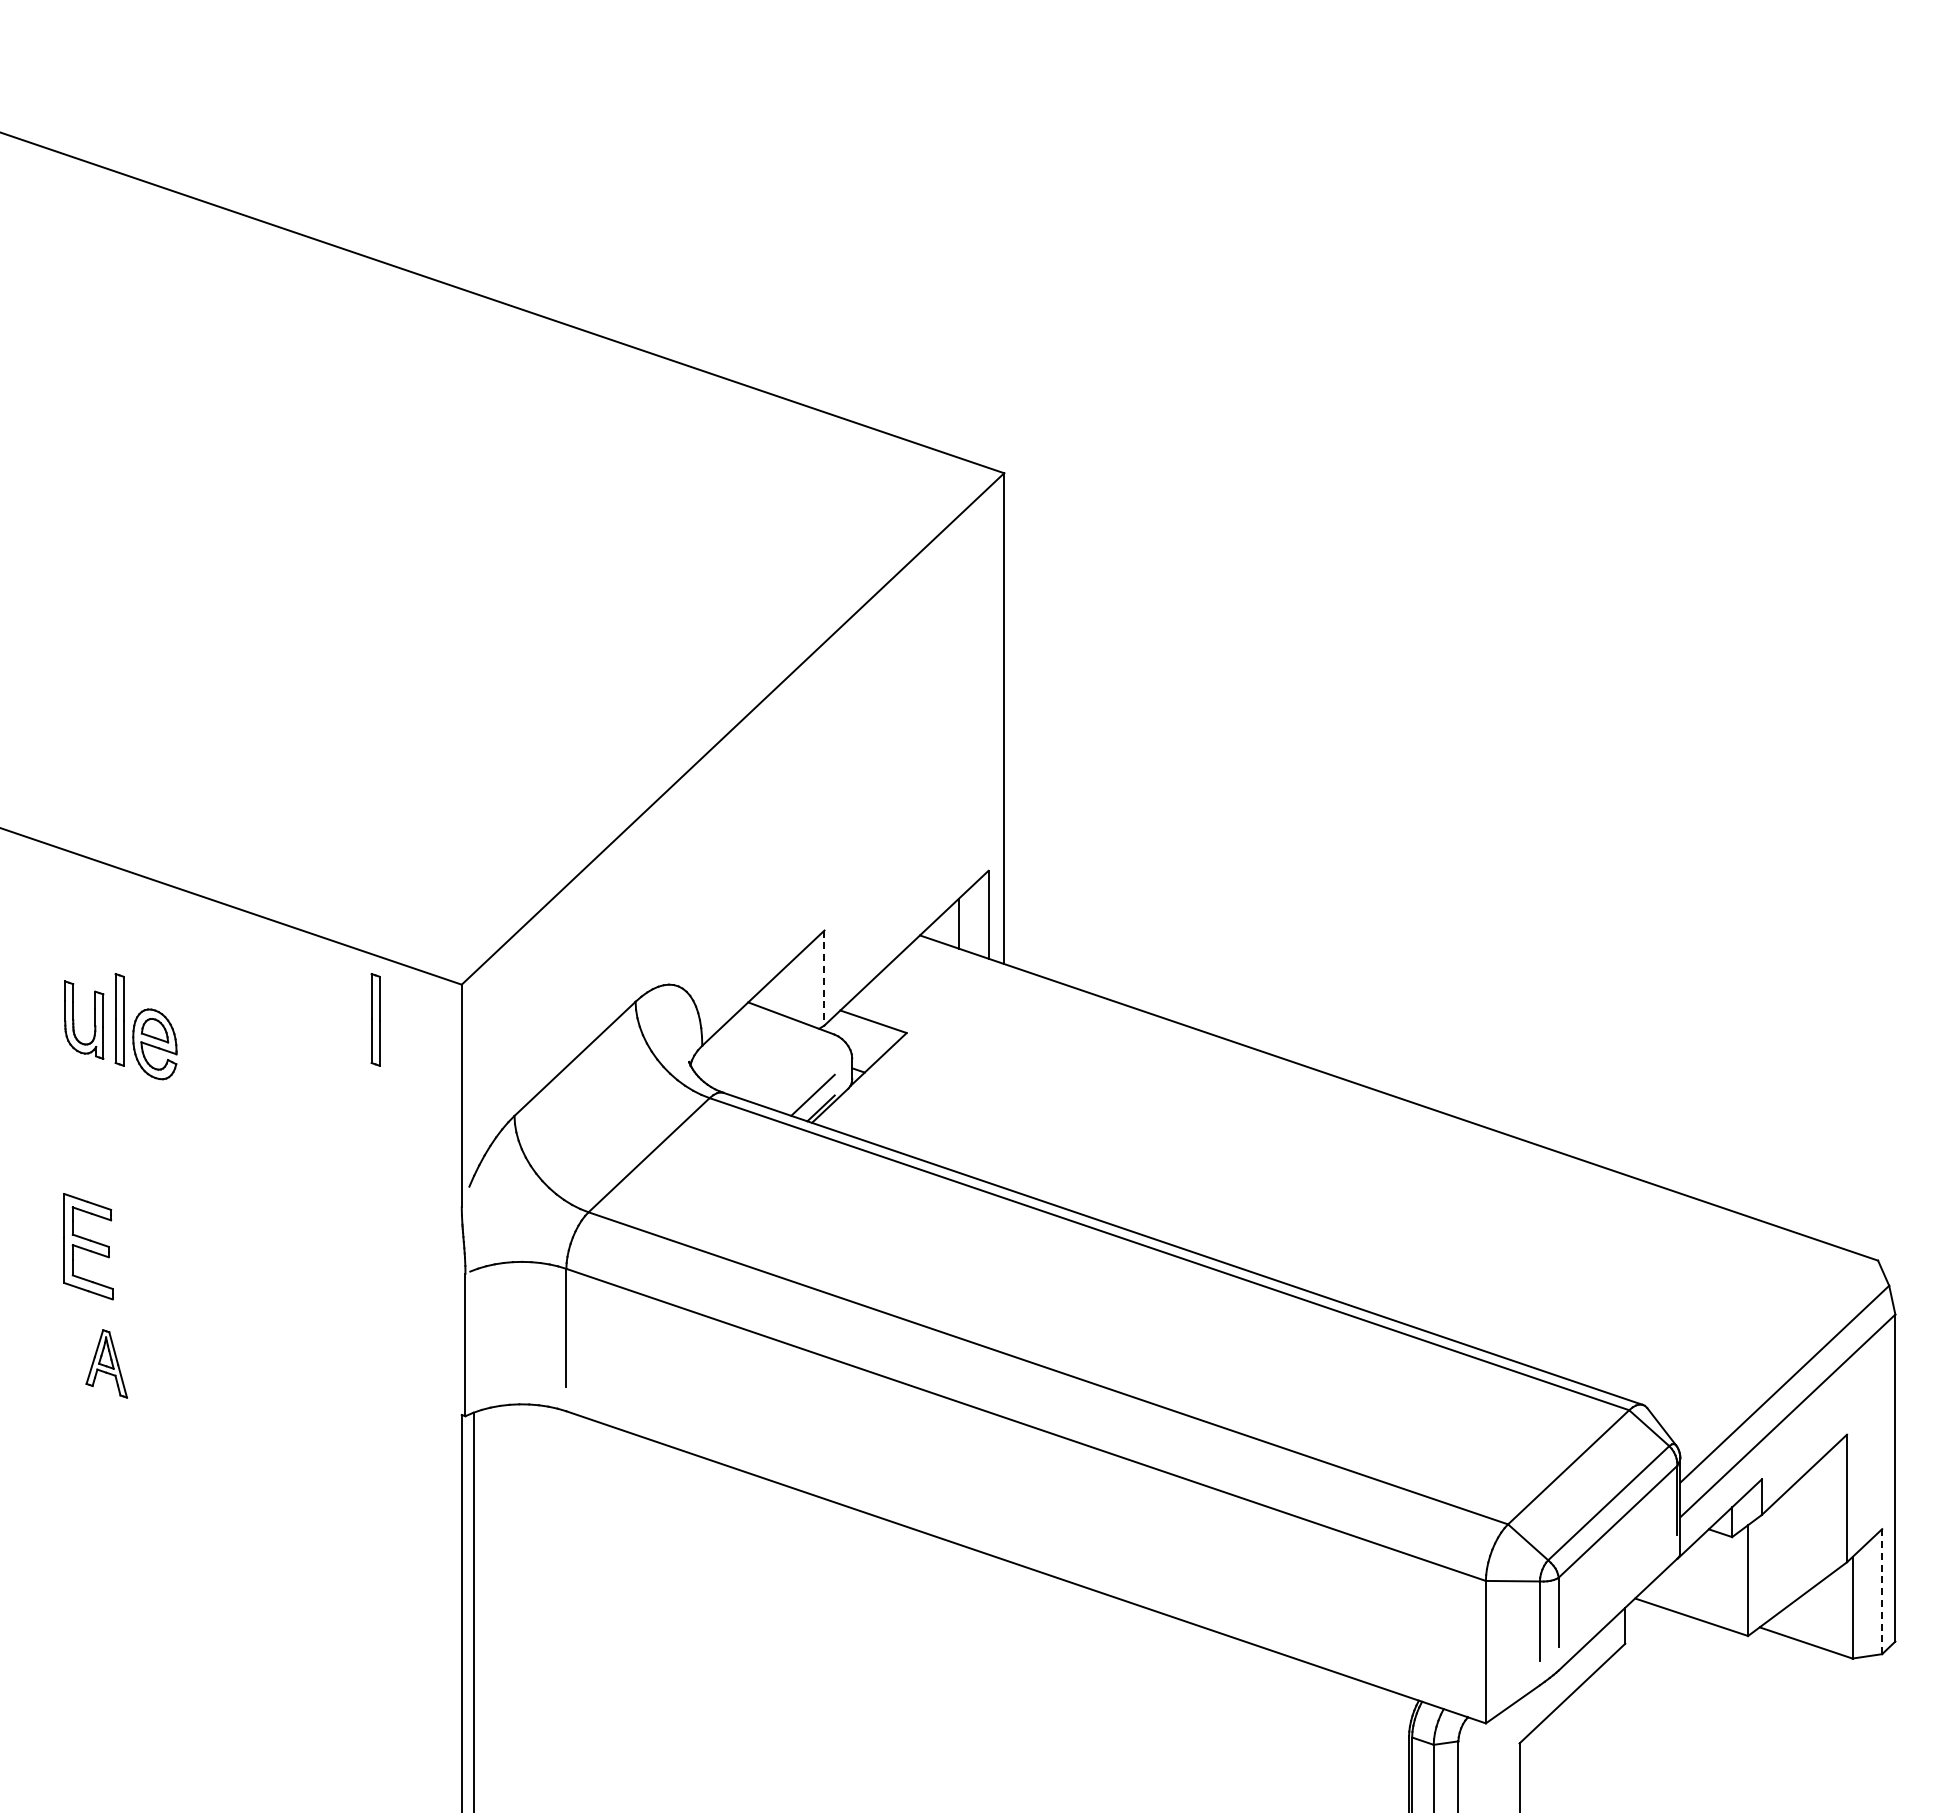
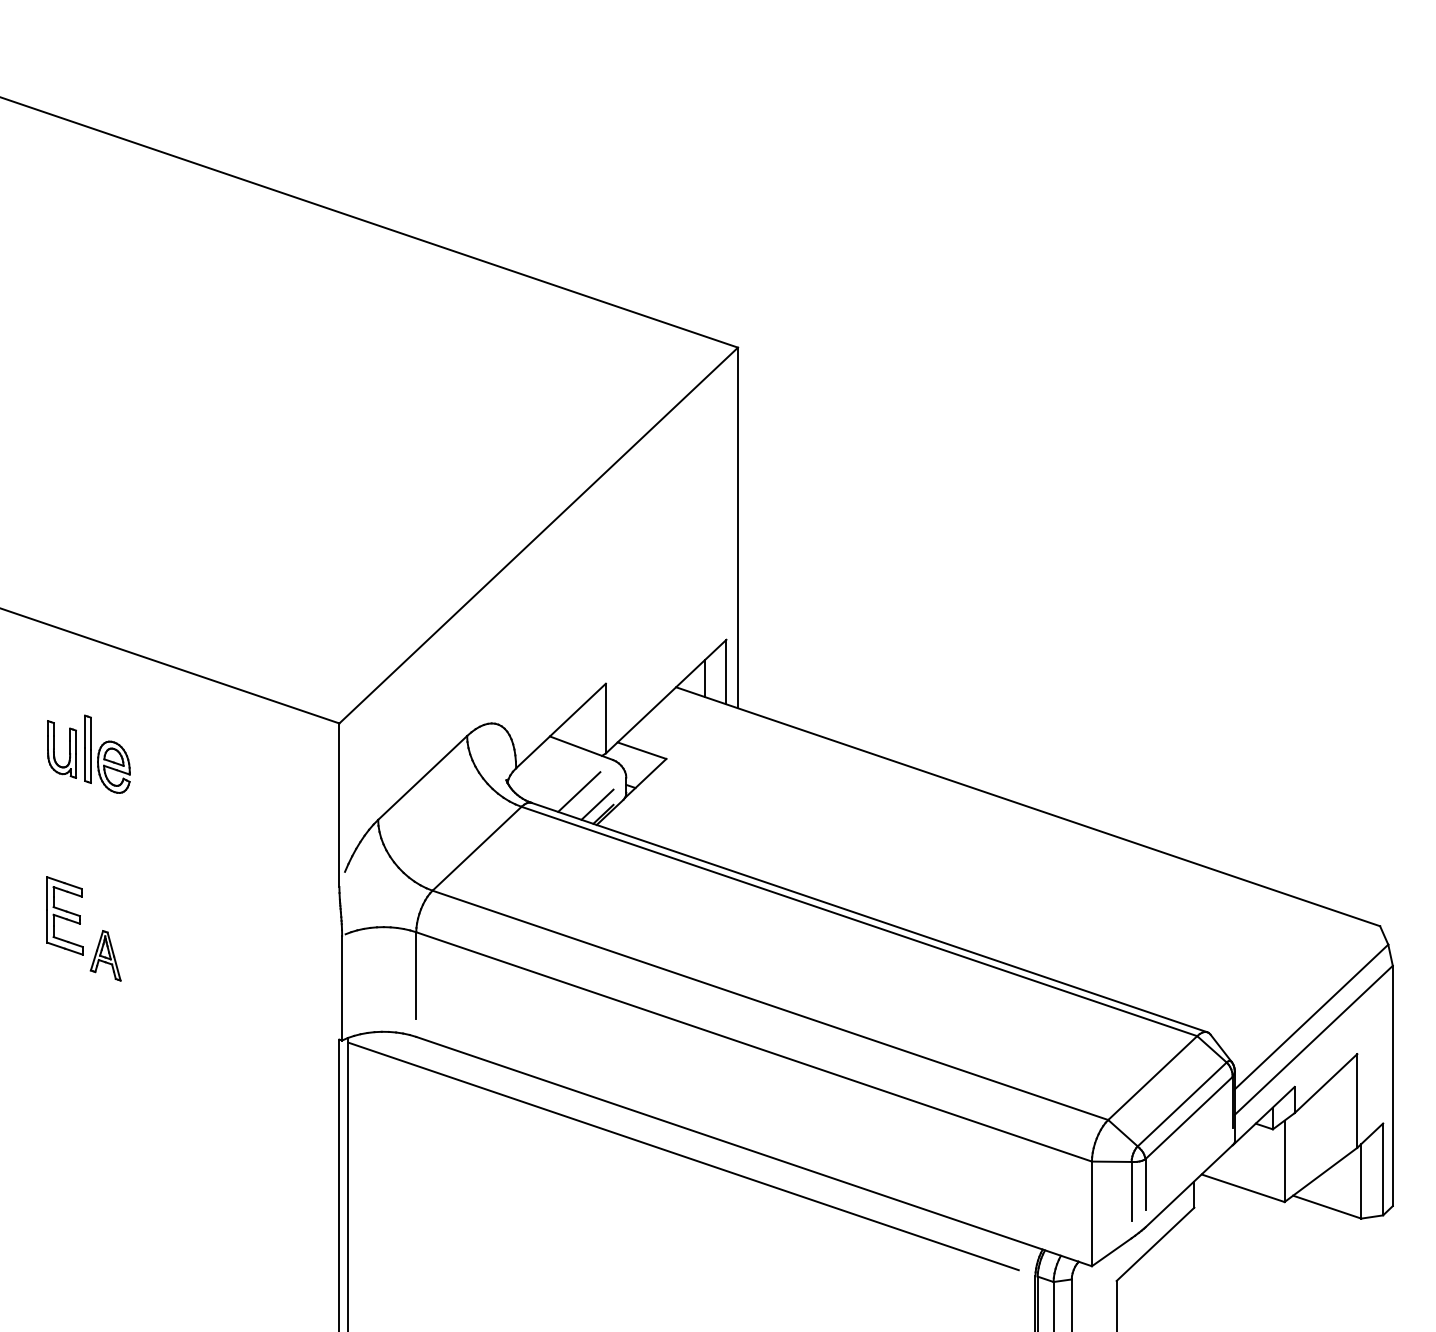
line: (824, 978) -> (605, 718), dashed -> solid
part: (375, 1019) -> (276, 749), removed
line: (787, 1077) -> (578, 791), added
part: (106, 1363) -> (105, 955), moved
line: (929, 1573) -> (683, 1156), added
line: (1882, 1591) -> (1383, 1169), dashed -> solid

__What is expected__
Copy out every line from the material above where the string "dashed" turns up.

__Written response__
line: (824, 978) -> (605, 718), dashed -> solid
line: (1882, 1591) -> (1383, 1169), dashed -> solid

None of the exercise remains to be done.